به سوی یک چارچوب فرهنگ سازمانی در ساخت و ساز
|کد مقاله||سال انتشار||مقاله انگلیسی||ترجمه فارسی||تعداد کلمات|
|4053||2011||12 صفحه PDF||سفارش دهید||7770 کلمه|
Publisher : Elsevier - Science Direct (الزویر - ساینس دایرکت)
Journal : International Journal of Project Management, Volume 29, Issue 1, January 2011, Pages 33–44
Organizational culture gives identity to an organization. Notwithstanding the individuality of the staff members, their actions are collectively bound by the organizational culture. A review of the literature in this topic reveals that despite a number of organizational culture models have been developed, these are mainly for generic business settings and there has yet one developed for construction contracting organizations. This paper reports a study for this purpose conducted in Hong Kong. Firstly, artifacts of organizational culture were long-listed through a literature review. Construction professionals working for developers, consultant offices and contractors assessed the appropriateness of using these artifacts to identify organizational culture in construction. Through a principal component factor analysis, these artifacts are arranged into a seven-factor organizational culture framework. The seven factors are ‘Goal settings and accomplishment’, ‘Team orientation’, ‘Coordination and integration’, ‘Performance emphasis’, ‘Innovation orientation’, ‘Members’ participation’ and ‘Reward orientation’. The ANOVA result suggests no significant difference in the rankings across respondents working for developers, consultants and contractors.

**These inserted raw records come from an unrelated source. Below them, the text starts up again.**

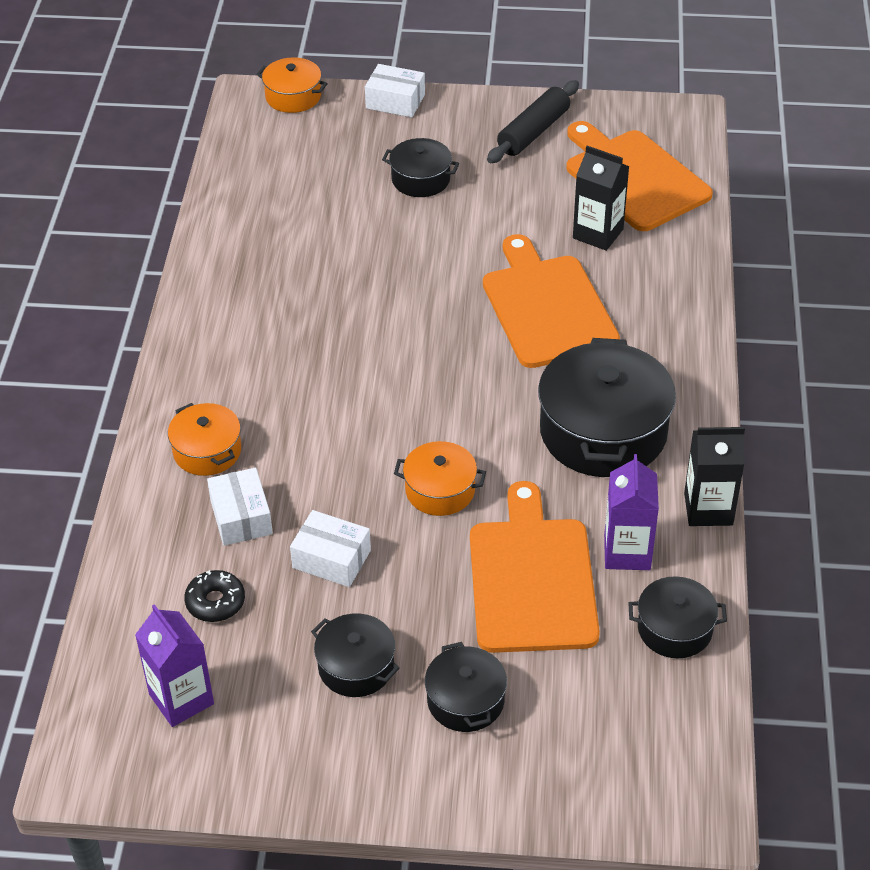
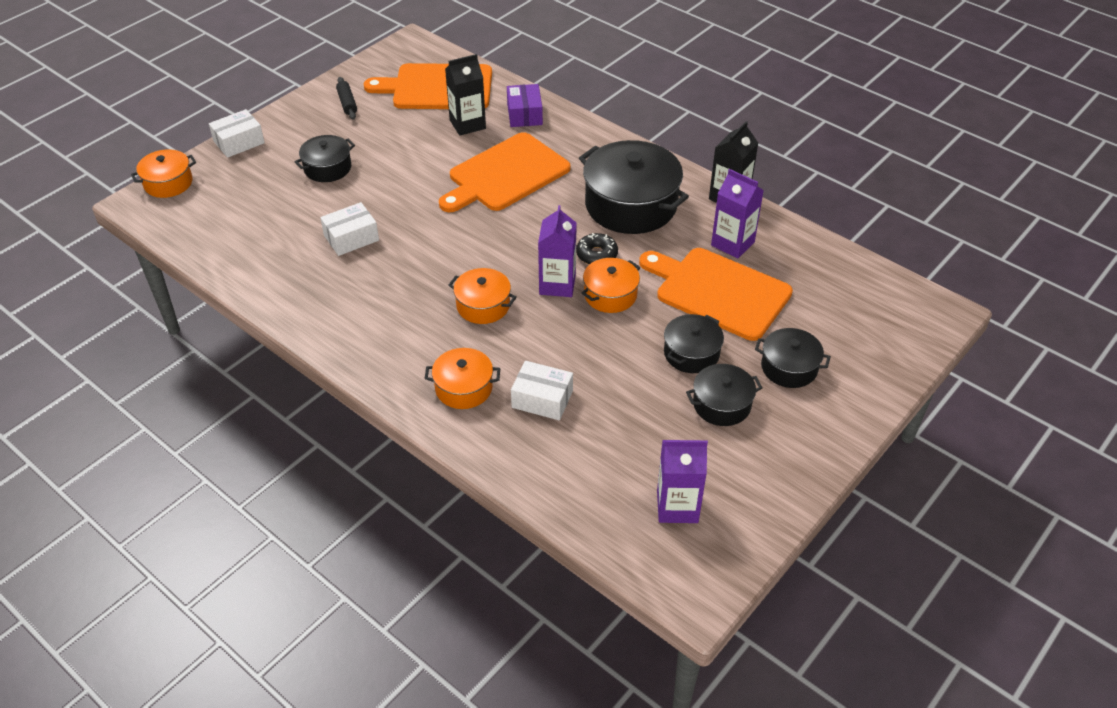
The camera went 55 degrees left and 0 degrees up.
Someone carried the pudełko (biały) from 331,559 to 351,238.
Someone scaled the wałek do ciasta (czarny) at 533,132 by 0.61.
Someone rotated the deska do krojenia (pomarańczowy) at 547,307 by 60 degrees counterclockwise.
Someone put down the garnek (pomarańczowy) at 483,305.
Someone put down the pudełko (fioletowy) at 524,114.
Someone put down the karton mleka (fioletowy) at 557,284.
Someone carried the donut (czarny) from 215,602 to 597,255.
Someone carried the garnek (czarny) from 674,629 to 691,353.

The relative importance rankings among these factors were also assessed according to their significance scores. The findings of the study suggest that the construction contracting organizations in Hong Kong favor culture of clear goals with stability. They are less externally focused with a relatively lower emphasis on innovation. These findings suggest construction maintains a local industry mentality.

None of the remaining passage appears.